A famous Chicago factory gets Occupied

Source: Salon

CHICAGO — Leah Fried had seen this movie before.

In fact, she’d appeared in it. Fried is the union representative for workers at the former Republic Windows and Doors plant, site of the 2008 factory occupation in Chicago that captured national attention and appeared in Michael Moore’s ”Capitalism, A Love Story.”

“It feels like déjà vu,” she said on Thursday night, standing at the again-occupied factory’s entrance.

She was in the same doorway she and factory workers had stood in three years earlier, when workers occupied the plant for six days demanding legally owed severance, accrued vacation time, and temporary health benefits. In 2012, the company logo on the door had changed, now reading “Serious Energy,” but the desolate industrial backdrop, the roar of passing semis, the miserable winter weather and the dramatic 1930s-era tactic of physically occupying a factory remained the same.

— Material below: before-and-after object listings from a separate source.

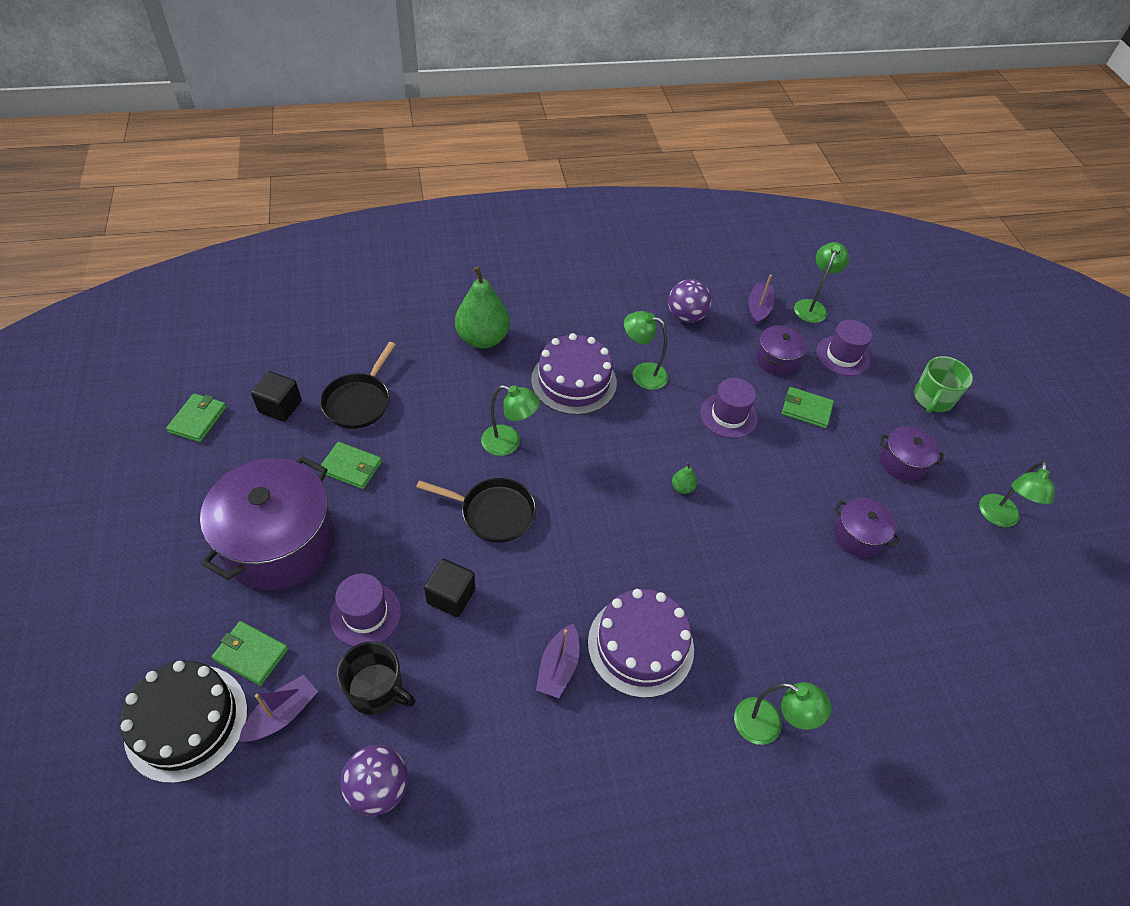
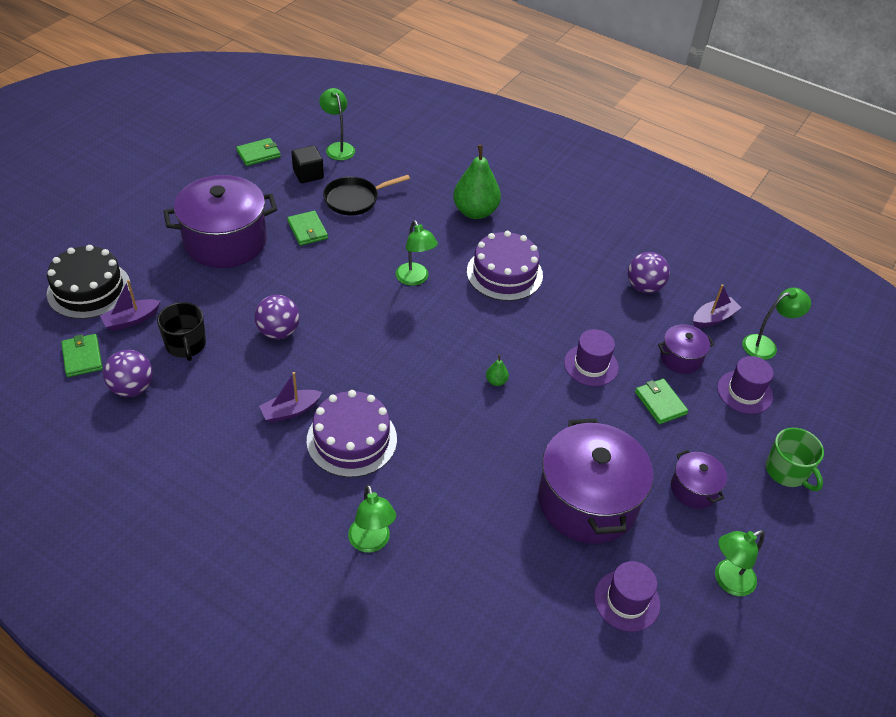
camera: 45 degrees right, 5 degrees down
(251, 654) = (150, 282): green wallet -> green wallet (82, 357)
(282, 714) = (131, 320): purple boat -> purple boat turned 150 degrees clockwise
(365, 614) = (225, 306): purple hat -> purple hat (626, 600)
(451, 596) = (278, 332): black cube -> purple ball
(493, 513) = (356, 308): black pan -> none
(642, 373) = (560, 300): green lamp -> green lamp (338, 147)
(857, 536) = (587, 501): purple pot -> purple pot, size x2.06
(932, 399) = (787, 471): green mug -> green mug turned 105 degrees counterclockwise

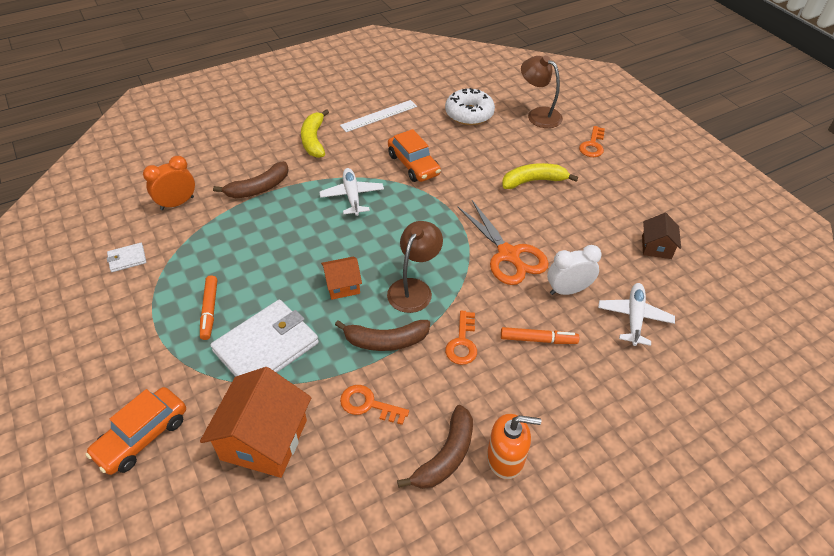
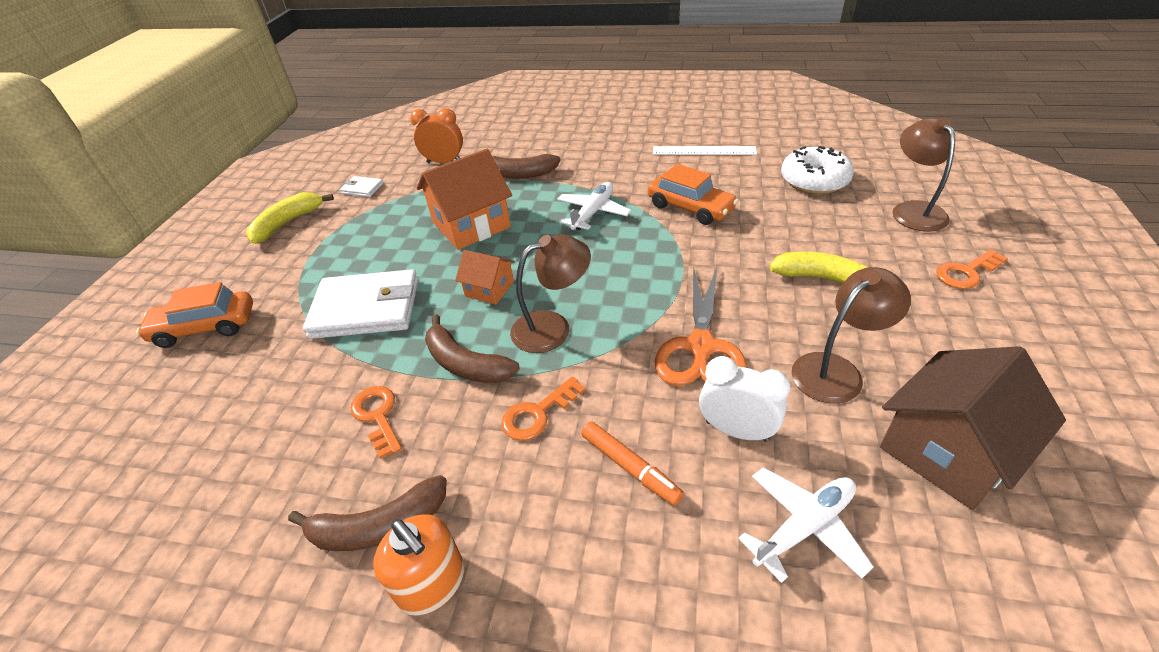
camera: 45 degrees right, 5 degrees down
(209, 310) = (365, 255): orange marker -> none
(264, 439) = (267, 388): orange house -> orange house (471, 225)
(314, 140) = (614, 151): yellow banana -> yellow banana (287, 223)
(413, 165) = (690, 207): orange car -> orange car turned 60 degrees counterclockwise
(582, 232) = (836, 370): none -> brown lamp
(656, 247) = (948, 450): brown house -> brown house, size x1.85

And, like in 2008, the occupying workers got what they demanded, raising the question of whether similar tactics will spread to other parts of the progressive movement in the near future. Such questions were raised after the Republic occupation, but further radical actions didn’t materialize. Now, however, in the wake of the national political shift engendered by the Occupy movement, the time might be right for progressives to engage in bolder actions.

The 2008 Republic Windows and Doors occupation captured national headlines, as it seemed to be a perfect parable of all that was wrong with the financial crisis: Just a few days after receiving $25 billion in bailout funds from the federal government, Bank of America cut off the company’s credit line, leading Republic’s management to immediately and unceremoniously fire all 250 workers without providing the 60 days’ notice or 60 days’ pay required of them by the federal WARN Act.

Rather than resigning themselves to their fate as a few of the many victims of a devastated economy, workers and their union, the small, fiercely left-wing United Electrical Workers, decided to do something bold: occupy the plant until the company agreed to pay them their severance.